Das Rotsehen hat sich entwickelt, weil wir so die reifen Früchte besser erkennen können. Dass wir die Farbe der reifen Früchte sehen können, ist ein großer evolutionärer Vorteil. Bienen scheinen nicht so gut in Rot zu sein, aber sie können andere Aspekte der Realität wahrnehmen, die uns verborgen sind, z.B. ultraviolettes Licht, weil die zerstörerische Kraft dieses Lichts für sie aufgrund ihrer kürzeren Lebensdauer nicht die Relevanz hat, die sie für uns hat. Das ist immer noch nicht ganz richtig, denn auch die Farben der Pflanzen haben sich evolutionär entwickelt, weil es eben von Vor- bzw Nachteil sein kann, sichtbar zu sein, auch hier ein Wechselspiel.
Salutitutti hat geschrieben : ↑ Fr 22. Mär 2024, 17:56
Der Gegenstand "Tisch" ist eben nicht primär ein Atomding, sondern ein Möbelstück. Und das Objekt "Atomhaufen" ist eben nicht a priori ein Tisch, weil es alles sein könnte, was man aus Atomen basteln kann. Und ich meine, dass diese Existenzen des Gegenstandes, einmal als Tisch, einmal als Atomhaufen, gleichberechtigt sind, weil sie wahre Aussagen über den Gegenstand ermöglichen.
Dieses Zitat möchte ich noch einmal für den Kontext der Farben aufgreifen. Ich bin kein metaphysischer Realist. Das heißt, ich glaube nicht, dass es sozusagen nur eine Wahrheit über die Wirklichkeit gibt (Tisch oder "Atomhaufen"), weil die Wirklichkeit kein einheitlicher Bereich ist. (Das ist nur ein anderer Ausdruck dafür, dass es die Welt nicht gibt.) Es ist also sowohl wahr, dass der Tisch ein "Atomhaufen" ist, als auch, dass er ein Möbelstück ist. Das schließt sich nicht aus, weil wir von zwei verschiedenen, aber natürlich nicht getrennten Bereichen sprechen.

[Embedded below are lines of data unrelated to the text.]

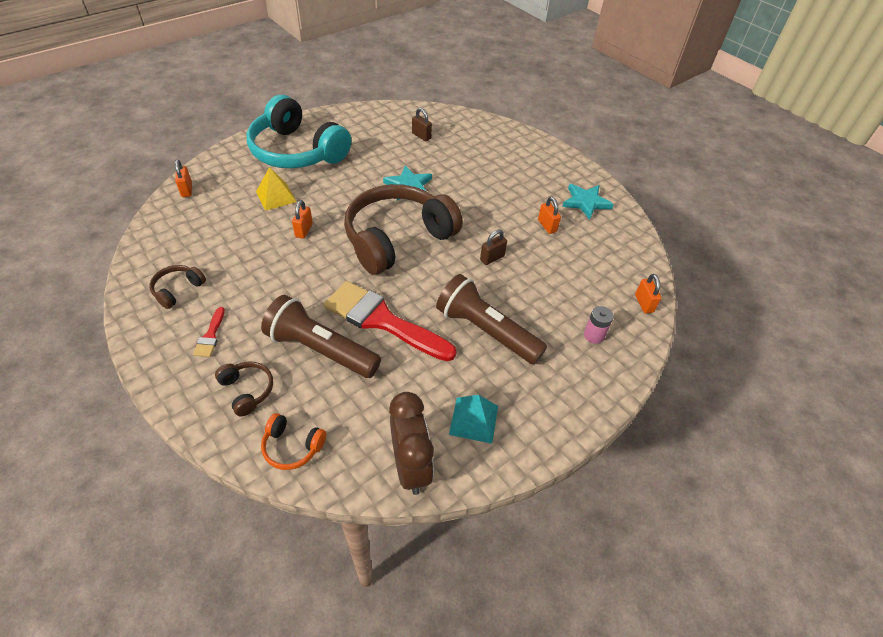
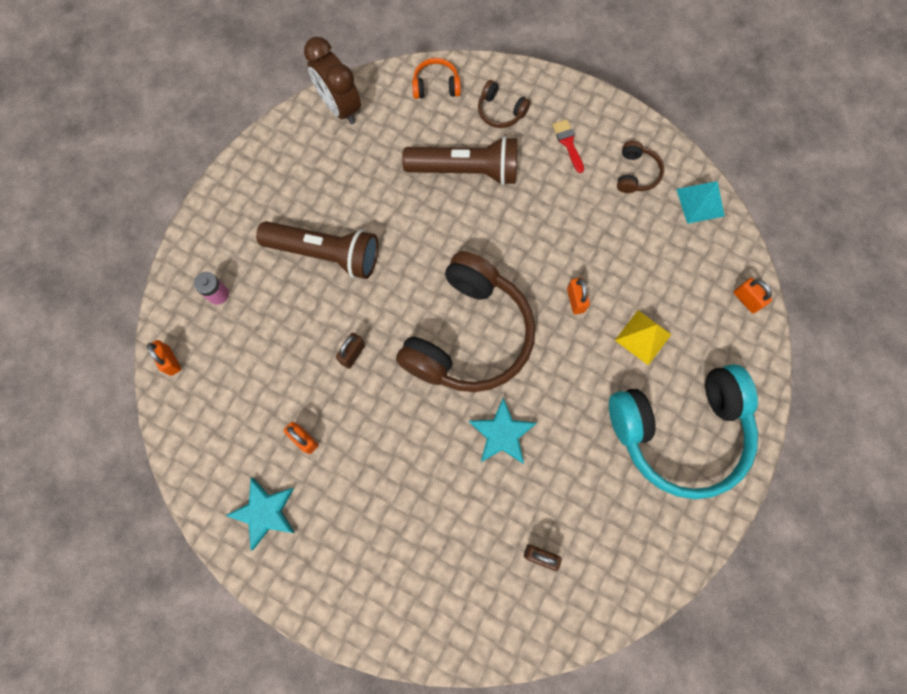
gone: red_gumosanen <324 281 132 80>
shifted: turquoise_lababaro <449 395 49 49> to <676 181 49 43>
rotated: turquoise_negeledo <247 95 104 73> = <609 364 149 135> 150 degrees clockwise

Ähnliches würde ich für das Farbensehen von Bienen und Menschen sagen. Das bezieht sich auf deine Frage, ob unser Farbsehen wahrer ist, als das der Bienen. Dieser Ansicht bin ich natürlich nicht.
Die Bienen leben in einem anderen Realitätsbereich als wir, auch wenn sich diese Bereiche natürlich sehr stark überschneiden können. Sie sehen etwas anderes, andere Aspekte der Wirklichkeit, weil für sie andere Dinge relevant sind. Wir haben es hier also mit einem etwas anderen Verhältnis des Lebewesens zu seiner Umwelt zu tun. Das ist meines Erachtens ein Punkt, den man nicht einfach ignorieren kann, wir sollten nicht so tun, als wären wir nicht wir. Für die Bienen sind andere Dinge wichtig als für uns, und deshalb sehen sie andere Bereiche als wir. Das ist natürlich nicht vollständig der Fall, das heißt, wir leben nicht in vollständig getrennten Sphären, denn wenn ich im Sommer im Schrebergarten am Tisch sitze, dann kann sich die Biene - genauso wie ich - auf die reifen Früchte auf dem Tisch beziehen, wir können also in einem gewissen Sinn triangulieren, um diesen Begriff aufzugreifen, auch wenn für sie das Rot nicht ins Auge fallen kann, so wie für mich das Ultraviolett nicht sichtbar ist.